Got a big nasty bump on the inside of your foot at the base of your toe? You may have a bunion! Bunions effect one in three American women, and nine in ten cases of bunions occur on women's feet. Orthopaedic doctors diagnose bunions to be a bone misalignment appearing as a wide bony protrusion on the joint between the big toe and the foot. Bunions prevent the sufferer from wearing narrow, fashionable shoes and attractive high heels. Bunions are also painful and, when swelling occurs, it becomes increasingly difficult to stand and walk, and the condition could worsen to the point where surgical correction is required. Prevention is simple, however. This article shows you how to choose footwear that prevents bunions from ever forming, introduces apparatuses you can use to ameliorate any mild bunion conditions, and provides additional tips to keep your feet in great health.
- Skill level:
Things you need
- Comfortable shoes
- Orthopaedic inserts
- Bunion cushions and pads
- Bunion splints and braces (optional)
Shop for shoes in the late afternoon when your feet are the most "swollen" and take up the most space. Never shop for new shoes out of pain, when you're already wearing uncomfortable shoes, since this skews your perception of the long-term comfort of the new shoes.
Choose shoes with wide toe boxes that provide ample space to house the widest part of your feet including the area of expected bunion growth. This generally means that you should choose wider shoes. Place your feet firmly on the ground, and place the shoes right next to your feet. Purchase and use only if the shoes are wider than your feet when you are in a standing position.
Choose shoes that have ample thickness and "vertical dome space" in the toe box. This means that the top of the shoes should not squeeze or press down onto your toes and the joint of your big toe. Most experts neglect to point out that vertical pressure onto your toe joint can exacerbate bunion formation just as badly as horizontal pressure from narrow shoes.
Ditch high heels. Heels are a direct cause of bunions, so if you are genetically predisposed to developing bunions, do not wear heeled shoes. Narrow, pointy heels are absolutely forbidden. If you wear them now, you will develop bunions and eventually you won't be able to wear them anyway. If you must gain height with shoes, avoid heels that exert pressure onto the toe joint and force your toes in an odd direction. Go for comfortable wedges, platforms, and clunky heels that rise less than two inches off a horizontal base, making sure they evenly balance and disperse the pressure along the entire bottom of your feet. Heels that force you to exert all body weight onto one single point at the ball of your feet are just as bad as narrow, pointy shoes that stimulate bunion formation.
Go barefoot. Ditch your shoes whenever you can. Develop a household habit of removing shoes. Walk around the park on grass in your bare feet for 20 minutes a day.
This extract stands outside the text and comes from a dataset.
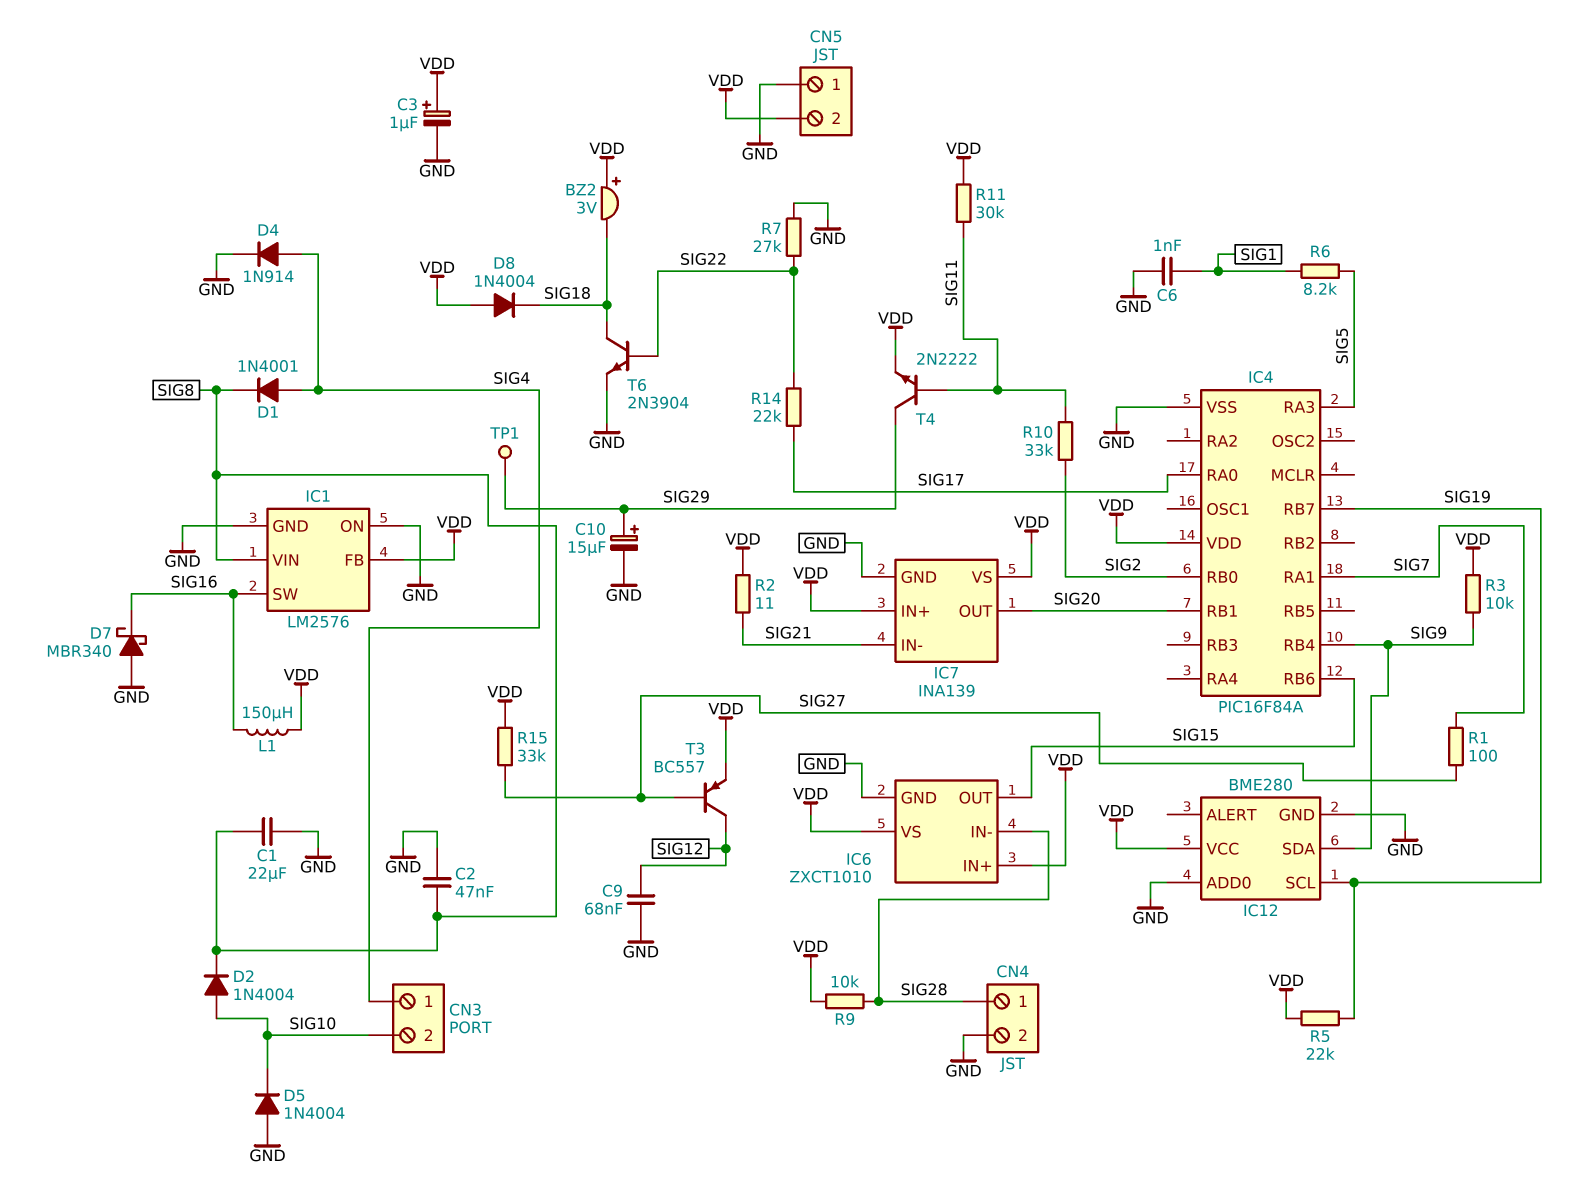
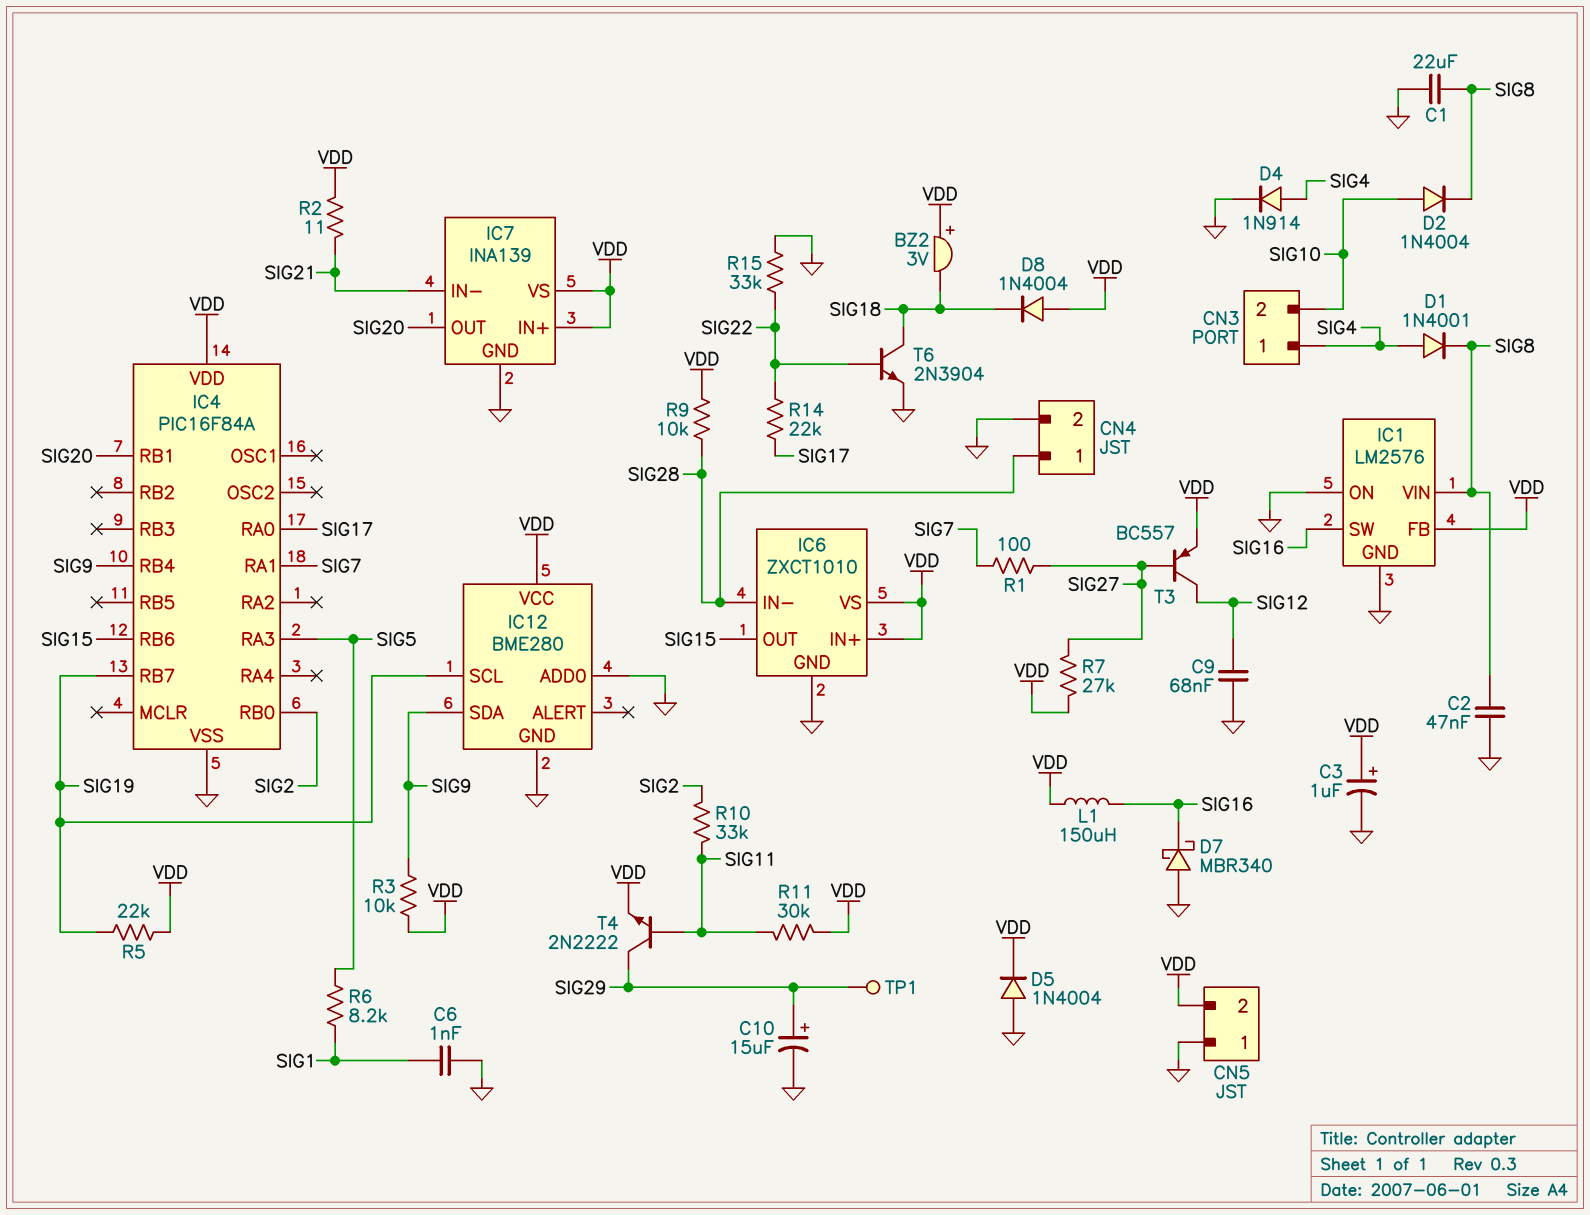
D5: diode 1N4004 (A GND, K SIG10) -> diode 1N4004 (A GND, K VDD)
R7: 27k (GND, SIG22) -> 27k (SIG27, VDD)
R15: 33k (SIG27, VDD) -> 33k (GND, SIG22)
Insert orthopaedic padding in your shoes when necessary to make each pair of shoes you wear on a daily basis as comfortable, supportive, and as forgiving as possible. Cushioned sports socks, bunion pads and cushions can also help, but make sure you buy larger sized shoes to make room for such padding rather than allow your shoes to get crowded and uncomfortable, conditions that cause bunions in the first place.
Incorporate food massages, foot soaks, and other foot therapies that relieve foot pressure and keep the muscles, ligaments and joints in your feet flexible and soft.
Tips and warnings
- Your feet are a complex, incredible biological miracle full of nerves, ligaments, joints, and important pressure points. Having healthy feet is a huge contributor to great general physical and mental health, so keep your feet happy.
- Don't let vanity set in. It's easier said than done, to help you fight the urges to slip into pretty heels: just remember that bunions will ruin your chances with heels permanently if you don't take preventive precautions now!
- Some bunions require surgical intervention. Consult your medical care professional when necessary.
- This article is not intended to diagnose, prevent, or treat a medical condition. Seek advice of a professional orthopaedic doctor to ensure safety and effective treatment of foot problems.